Version 14 of eq

Updated 2011-11-10 21:07:27 by dkf

Infix operator for string comparison inside expr. Returns true if its arguments are string-equal.

Its opposite part is ne which returns true if its arguments are not string-equal.

Differs from == in such that its arguments cannot be treated as numerical values, so 1 == 1.0 returns true, but 1 eq 1.0 returns false.

Example:

% expr {"a" eq "b"}
0
% expr {"a" ne "b"}
1

Also comparing text with eq is faster than ==.

AMG: Efficiency is a secondary concern. Correctness comes first. Your program will misbehave, sometimes in non-obvious ways, if you use == when you need eq or vice versa. When you're comparing strings, use eq. When you're comparing numbers, use ==. Numbers can be equivalent yet have different string representations; strings can be different yet have the same numerical representation. "\t1.e0" == "0x001\n". Luckily, in this case the correct thing is also the fast thing.

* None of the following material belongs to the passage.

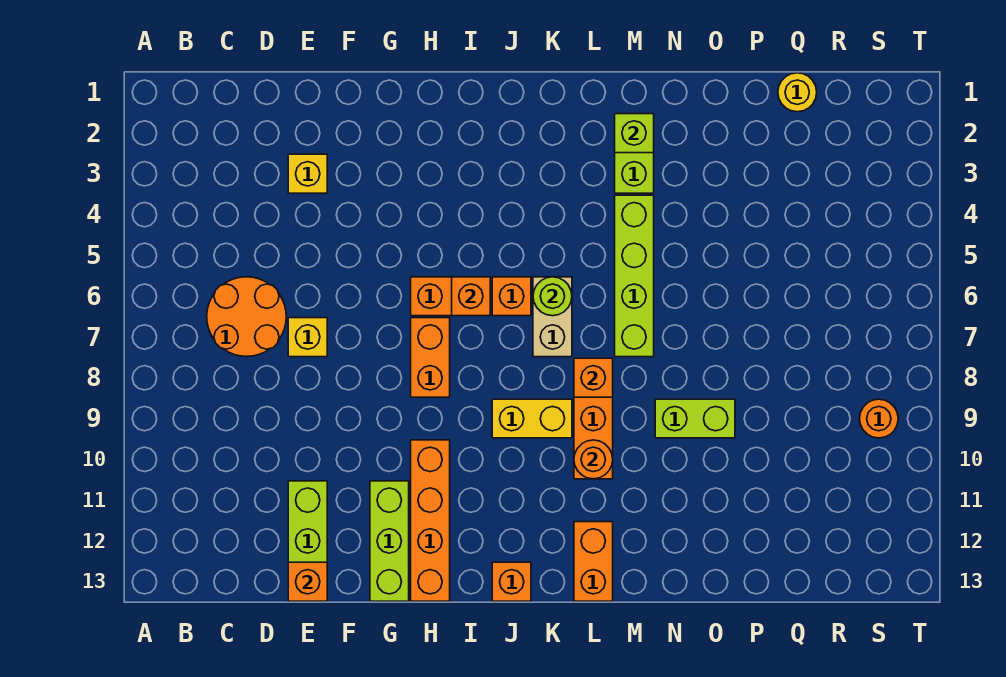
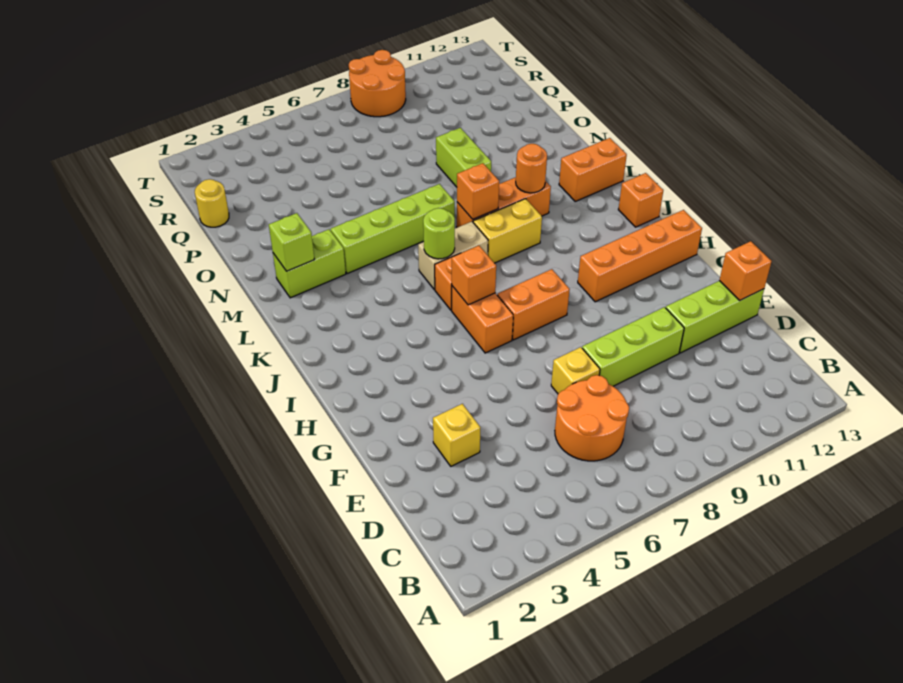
lime brick G11:G13 level 1 -> lime brick E8:E10 level 1
yellow brick J9:K9 level 1 -> yellow brick K8:K9 level 1
orange round brick S9 level 1 -> orange round brick S8:T9 level 1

BC: Which is more efficient - string compare or eq?

AMG: time to the rescue!

proc 1 {a b} {expr {$a eq $b}}
proc 2 {a b} {::tcl::mathop::eq $a $b}
proc 3 {a b} {string compare $a $b}
proc 4 {a b} {string equal $a $b}
set a "\t1.e0"
set b "0x001\n"
time {1 $a $b} 1000000 ;# 1.633135 microseconds per iteration
time {2 $a $b} 1000000 ;# 1.619685 microseconds per iteration
time {3 $a $b} 1000000 ;# 1.618814 microseconds per iteration
time {4 $a $b} 1000000 ;# 1.612457 microseconds per iteration

It's a wash; the difference is nanoseconds. The actual eq operator (2) takes about the same amount of time as string compare (3). Embedding eq into an expr adds some overhead, which you pay for anyway if you're using if, while, for, or other math and logic.

string compare is closer to ne in behavior; both return 0 when the strings are equal. string equal is the closest command to eq. string compare and string equal both have options that eq and ne do not.


DAB: The timings on this page don't take the "if" condition into account. "if" is automatically calling "expr", so "if{string equal}" is calling one extra command.

Code:

proc 1 {a b} {if {$a eq $b} {return 1}}
proc 2 {a b} {if {[string equal $a $b]} {return 1}}
set a "\t1.e0"
set b "0x001\n"
puts [time {1 $a $b} 1000000] ;# 1.101801 microseconds per iteration
puts [time {2 $a $b} 1000000] ;# 1.230454 microseconds per iteration

Using this pattern, "eq" is about 10% faster.